Investigators from the Ohio Environmental Protection Agency continue to look into the discharge that apparently occurred Saturday. Although an official cause has yet to be determined, EPA spokeswoman Dina Pierce indicated human error could be involved.
"Undiluted cleaning solution was released into Dannon's pretreatment system," Pierce told The Daily Standard. "This very alkaline, very caustic material wiped out microbial organisms or bacteria used in waste treatment."
The untreated waste at Dannon's pretreatment system then flowed into the village treatment plant, wiping out much of the beneficial bacteria there before flowing into the canal that runs through the Auglaize County community.
Joel Buddelmeyer, an investigator for the Ohio Division of Wildlife, estimates at least 8,000 bass, carp and other fish died in a two-mile stretch of the canal. The spill was discovered around 7 a.m. Monday when wastewater treatment employees arrived for work, according to plant superintendent Dan Haehn.

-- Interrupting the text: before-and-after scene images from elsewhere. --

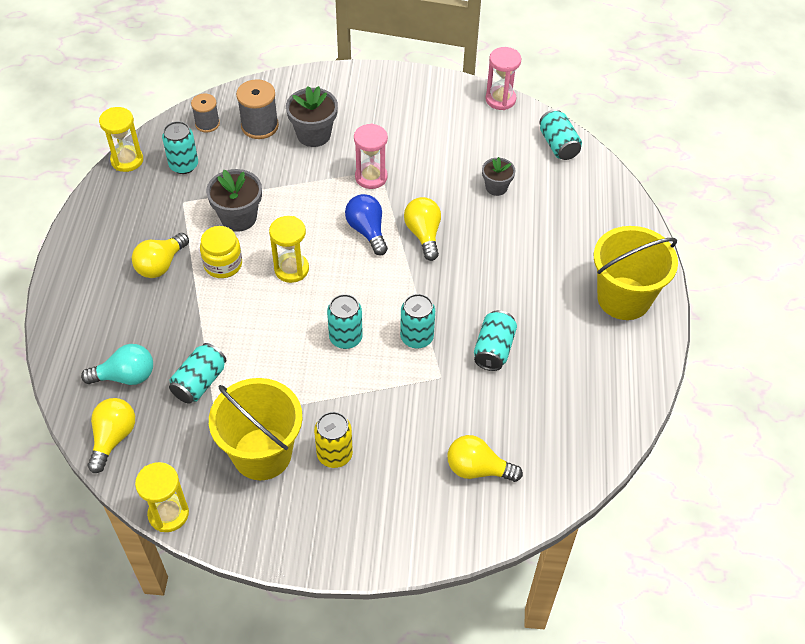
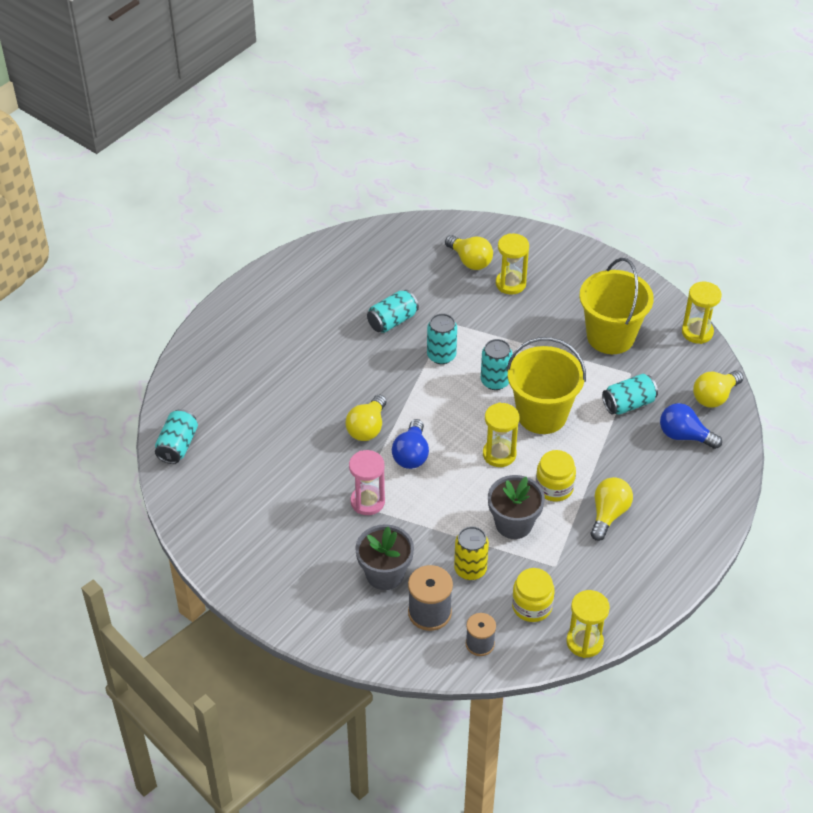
camera: 145 degrees left, 5 degrees down
(126, 376) = (684, 436): turquoise light bulb -> blue light bulb
(161, 265) = (608, 514): yellow light bulb -> yellow light bulb turned 45 degrees counterclockwise
(184, 165) = (532, 606): turquoise can -> yellow jar
(334, 454) = (560, 313): yellow can -> yellow can (470, 569)
(412, 463) = (510, 284): none -> yellow hourglass
(496, 187) = (269, 436): grey flower pot -> none
(500, 99) = (179, 517): pink hourglass -> none
(623, 298) = (264, 306): yellow bucket -> yellow bucket (542, 415)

"We knew there was a problem as soon as we smelled that odor," he added. "I can only describe it as the odor of death. There was no mistaking that we had problems."
Dannon, which produces 3 million cups of yogurt per day or about two-thirds of all yogurt in the U.S., took immediate steps after learning of the spill. Company spokesman Michael Neuwirth said in an Associated Press story that production was stopped temporarily as efforts focused on bringing the pretreatment facility back into compliance.

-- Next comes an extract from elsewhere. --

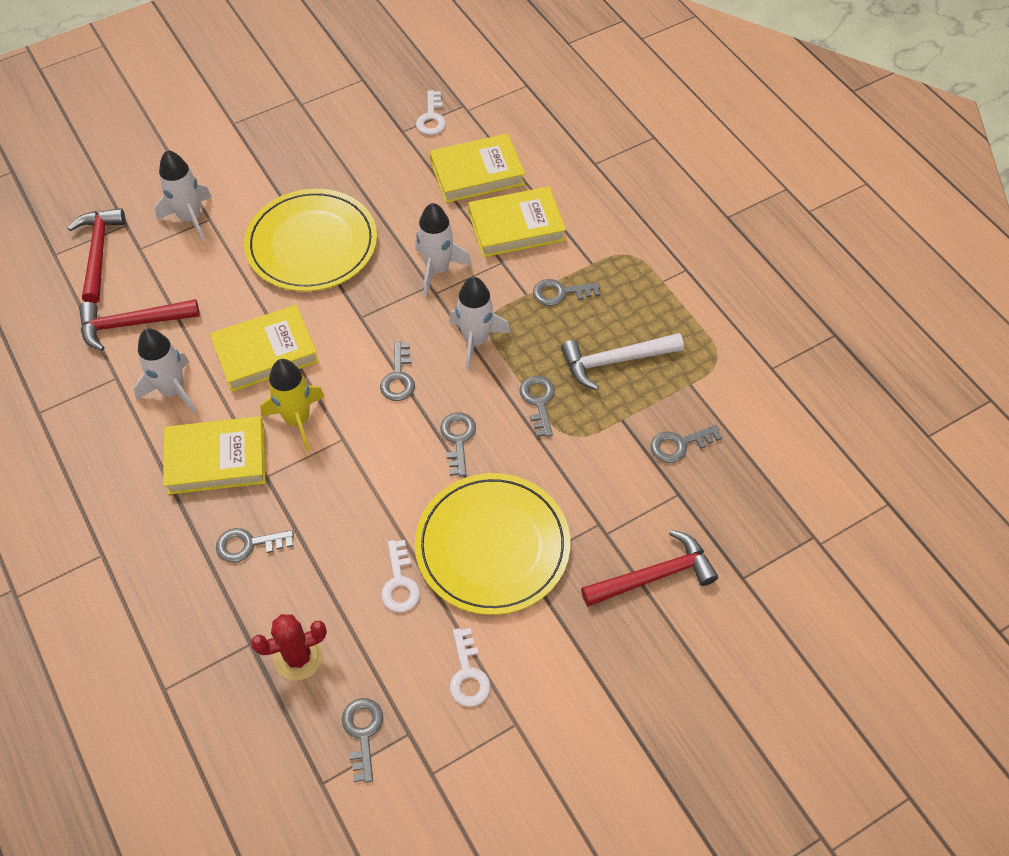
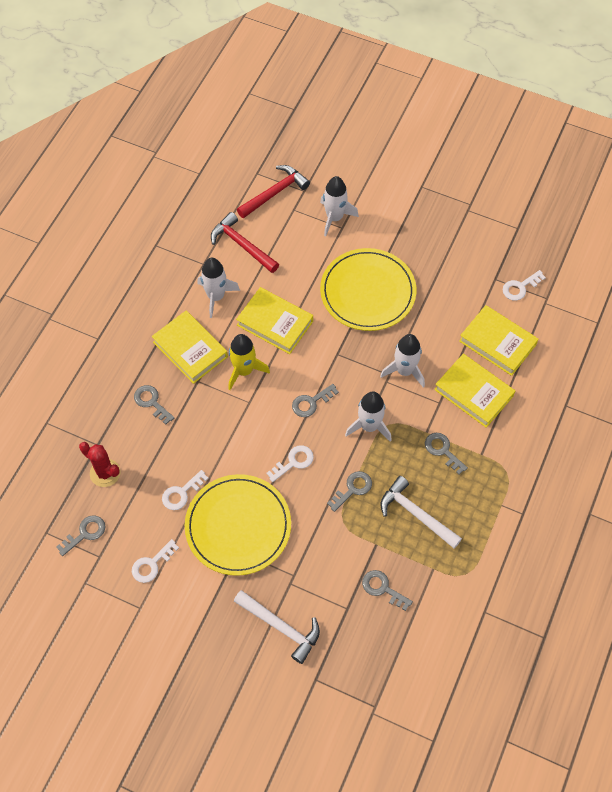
camera: 55 degrees right, 5 degrees up
(458, 439) = (293, 462): grey key -> white key
(654, 576) = (281, 627): red hammer -> white hammer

The village trucked 17,000 gallons of activated sludge from St. Marys to bring up bacteria levels, according to Haehn. It also purchased dehydrated bacteria, which acts on domestic sewage and liquid bacteria used in combating ammonia from suppliers.
Dannon, which also brought in sludge for its pretreatment facility, accounts for 50 percent of the 950,000 gallons of sewage the village wastewater plant treats daily.
Haehn said the ammonia level going into the canal Monday stood at 13 parts per million, with 4 parts per million considered toxic to fish and other aquatic life. The level has been reduced to 0.5, well below acceptable EPA levels.
The wastewater plant has not resumed discharging treated sewage into the canal, but that should begin soon upon EPA approval. Initially, the flow was slowed before being stopped in earnest Monday night.
"We are looking good as of 7 a.m. today," the superintendent says. "The situation has eased, but this has been a long week and it's only Thursday."
Pierce indicated it is to soon to discuss possible penalties, although at the very least Dannon officials could receive a written citation.
A bill covering the loss of fish and the cost of the investigation will be prepared, according to fish management supervisor Doug Malone with the Ohio Division of Wildlife. He had no estimate regarding the "moderate kill," indicating the value is assigned based on species and size.
Dannon officials did not return calls to The Daily Standard this morning.